If there is one person in the world who abhors eating, that would be my mother dearest. She is the only person I know who loses appetite in front of a table with colorful varieties of food. Her lifelong dream was for a scientist to develop a serum that would enable her to refrain from eating for 1 whole year while maintaining her strength and stamina.
So unlike her only daughter. My passion was, is, and will always be food! My stomach has the ability to expand itself to unlimited capacity when served with various sumptuous dishes.
People in Pampanga compared Nanay’s eating to a bird. They swear a bird eats more than her! Pampanga is famous for its gastronomic delicacies but Ima (Kapampangan word for mother) would rather eat alugbati (malabar spinach), saluyot (jute leaves) and labong (young bamboo shoot).

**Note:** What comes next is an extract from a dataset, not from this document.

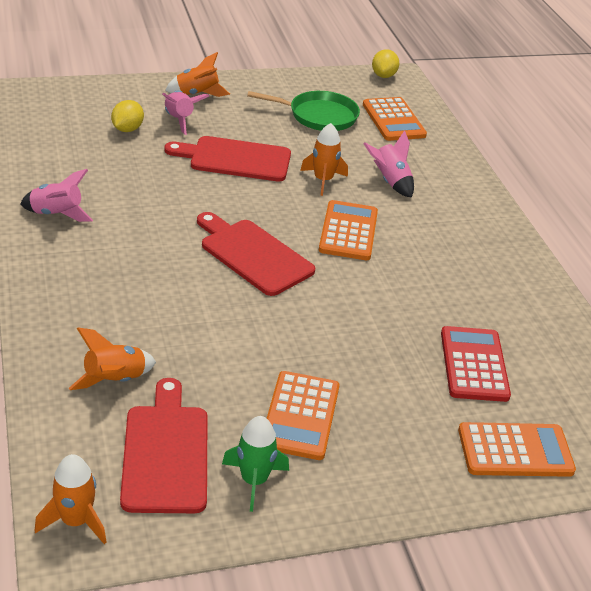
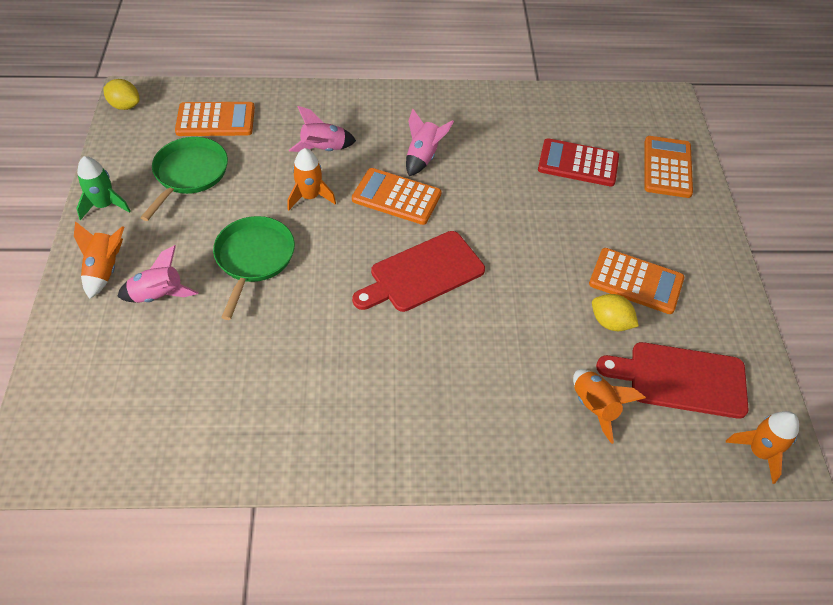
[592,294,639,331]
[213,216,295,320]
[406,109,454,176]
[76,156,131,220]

But indeed, people change. 2-3 years ago, she told us she didn’t want to eat veggies anymore! So we gave her meat instead. However, she would just chew the meat and extract the juice, not swallowing the piece. Nowadays, she would just eat fish and Henlin siomai.
She was never fond of sweets. Eating dessert was a mystery to her. Puzzled, she would ask “how can you still eat something after eating a meal?” I would bluntly tell her that the word dessert appears in the dictionary for a reason heheheh . . .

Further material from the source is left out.